After obtaining the death certificate from the hospital, Cletus had to be accompanied by the correctional service officers to the court for the case to be terminated to facilitate the release of the body to the family.
Between last Monday and Wednesday, Cletus was at the hospital going through the formalities after which the deceased’s corpse was released for burial.

Though the Ogahs hail from Agila
Village via Oturkpo in Benue State, the family decided to bury the deceased doctor in Abeokuta to avoid igniting negative sentiments especially because their mother had been taken home for burial after she was killed.

The Nigerian Xpress gathered that the family’s anger and frustration over the circumstance of Mrs Janet Ogah’s death had made the medical doctor’s court case linger until he passed on.
His matter could not proceed to a full trial after it was established that he had a mental health condition, which propelled the stabbing to the death of his mother.

The judge handling the trial, it was learnt, had wanted to strike out the case but the family was worried about how to prevent any further possible untoward acts if the medical doctor was set free.
Cletus said it was just when the family decided to begin the move for his release that they were informed about his sudden illness and eventual death.

Dr Emmanuel Ogah was a brilliant student. He graduated from the Ahmadu Bello University, Zaria.
Cletus had told The Punch in an interview shortly after their mum’s killing in 2017 that his younger brother scored well over 4 points in Cumulative Grade Point Average when he graduated in Medicine from ABU in 2007.

He said, “He made 4.38 as his CGPA at ABU”.
He had told The Punch correspondent that all the seven children of their late mother were graduates, four of whom graduated from the ABU. Cletus said he read Chemical Engineering.
He said that the family first noticed that Emmanuel had a mental health problem in 2008, a year after his graduation.

“We noticed the problem of depression in him in 2008, when he was doing his housemanship. He was reported to have spoken rudely to his superiors.

“He was sent away from that place. Again, in subsequent years, he went to some other places for the housemanship, the same thing happened.

“We took him to the Psychiatric Hospital at Yaba, Lagos in 2014 where he was receiving treatment and doing his housemanship.

“Eventually he completed it at this place, but he was still asked to go and serve the one-year national service because they said he was 27 when he graduated from ABU. That was what he was doing at Jigawa State when he returned last Wednesday and he killed our mother on Thursday.”

According to Cletus, Emmanuel occasionally suffered a relapse of the mental health condition, thought to be schizophrenia. It was what caused his go for the national youth service in 2016, nine years after graduating as a medical student.

The family had also made several efforts to find a solution to Emmanuel’s health challenge, including taking him to psychiatric facilities in Kaduna, Kano, Lagos and Uyo.

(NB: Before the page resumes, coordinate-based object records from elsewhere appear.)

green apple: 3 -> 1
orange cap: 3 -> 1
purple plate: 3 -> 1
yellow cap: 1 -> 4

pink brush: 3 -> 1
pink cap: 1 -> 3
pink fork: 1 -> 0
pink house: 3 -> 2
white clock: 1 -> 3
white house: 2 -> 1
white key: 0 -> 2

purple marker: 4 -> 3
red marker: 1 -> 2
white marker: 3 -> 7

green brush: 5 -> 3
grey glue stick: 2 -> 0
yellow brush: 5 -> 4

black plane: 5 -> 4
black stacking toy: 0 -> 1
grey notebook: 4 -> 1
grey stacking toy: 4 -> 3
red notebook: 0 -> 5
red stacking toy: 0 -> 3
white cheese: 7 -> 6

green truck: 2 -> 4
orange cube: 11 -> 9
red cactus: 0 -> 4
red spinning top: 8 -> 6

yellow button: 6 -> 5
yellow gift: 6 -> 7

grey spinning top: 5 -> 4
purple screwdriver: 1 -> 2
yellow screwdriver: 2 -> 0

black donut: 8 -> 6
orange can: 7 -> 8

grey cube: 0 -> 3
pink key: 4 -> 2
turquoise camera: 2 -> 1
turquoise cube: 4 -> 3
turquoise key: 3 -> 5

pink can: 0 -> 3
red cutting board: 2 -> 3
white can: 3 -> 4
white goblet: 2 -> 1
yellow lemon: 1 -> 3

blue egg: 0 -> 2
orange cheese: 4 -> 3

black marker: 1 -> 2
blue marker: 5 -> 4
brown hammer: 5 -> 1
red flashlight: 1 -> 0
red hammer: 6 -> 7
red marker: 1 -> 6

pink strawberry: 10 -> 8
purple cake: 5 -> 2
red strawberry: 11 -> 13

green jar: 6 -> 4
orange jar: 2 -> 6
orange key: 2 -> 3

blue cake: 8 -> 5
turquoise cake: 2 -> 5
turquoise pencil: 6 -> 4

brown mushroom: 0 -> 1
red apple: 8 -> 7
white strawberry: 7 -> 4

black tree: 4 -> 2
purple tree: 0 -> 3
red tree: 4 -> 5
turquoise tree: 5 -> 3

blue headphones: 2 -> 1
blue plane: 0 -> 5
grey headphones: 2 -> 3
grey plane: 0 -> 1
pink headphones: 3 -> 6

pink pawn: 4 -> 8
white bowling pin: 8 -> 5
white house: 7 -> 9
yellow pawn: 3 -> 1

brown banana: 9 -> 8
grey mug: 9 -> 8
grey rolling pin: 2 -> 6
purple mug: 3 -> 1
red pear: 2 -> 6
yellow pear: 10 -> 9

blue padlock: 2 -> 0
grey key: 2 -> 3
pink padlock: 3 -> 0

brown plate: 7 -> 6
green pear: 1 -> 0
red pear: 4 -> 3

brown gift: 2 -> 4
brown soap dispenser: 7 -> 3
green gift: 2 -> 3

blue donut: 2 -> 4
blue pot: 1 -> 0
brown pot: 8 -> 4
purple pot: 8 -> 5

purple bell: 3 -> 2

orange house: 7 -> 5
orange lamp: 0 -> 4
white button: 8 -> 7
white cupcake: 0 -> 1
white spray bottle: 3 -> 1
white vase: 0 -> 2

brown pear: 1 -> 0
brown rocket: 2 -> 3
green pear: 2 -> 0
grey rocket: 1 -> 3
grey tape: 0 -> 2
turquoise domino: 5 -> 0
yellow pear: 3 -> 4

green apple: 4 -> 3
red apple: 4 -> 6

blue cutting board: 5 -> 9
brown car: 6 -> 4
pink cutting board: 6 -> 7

The challenge, however, persisted until the day Emmanuel had the relapse, which made him stab his mother, disembowelling her and also inflicting knife wounds on her face and neck.

Cletus, who got to the scene of the incident shortly after, said it was obvious his brother had had a deterioration of his condition, precipitating the gruesome act.

“When I arrived at our mother’s restaurant two hours after the incident, Emmanuel was still being held inside the shop, I moved closer to him, jabbed him twice and asked him: ‘why did you kill our mother?’ All he could say was ‘brother, I did not know what happened, brother, I did know what happened’ and he started crying.

“Then he began to say some incoherent things.
“I believe there were ‘some forces’ at work on him. Because from the responses, it seemed that he came to his senses suddenly and showed remorse. Emmanuel neither smoked nor drank alcohol. I had taken him out on some occasions”.

The Itele Ota Division DPO, CSP Lukman Raheem, led detectives to the scene for the medical doctor’s arrest. The matter was later moved to the homicide section of the Ogun State Police Command headquarters, Abeokuta and charged to court.

For the Ogah family, it’s an awful end for Emmanuel despite his struggle in life and educational attainment and an additional traumatic experience they have to endure just five years after the killing of their mother.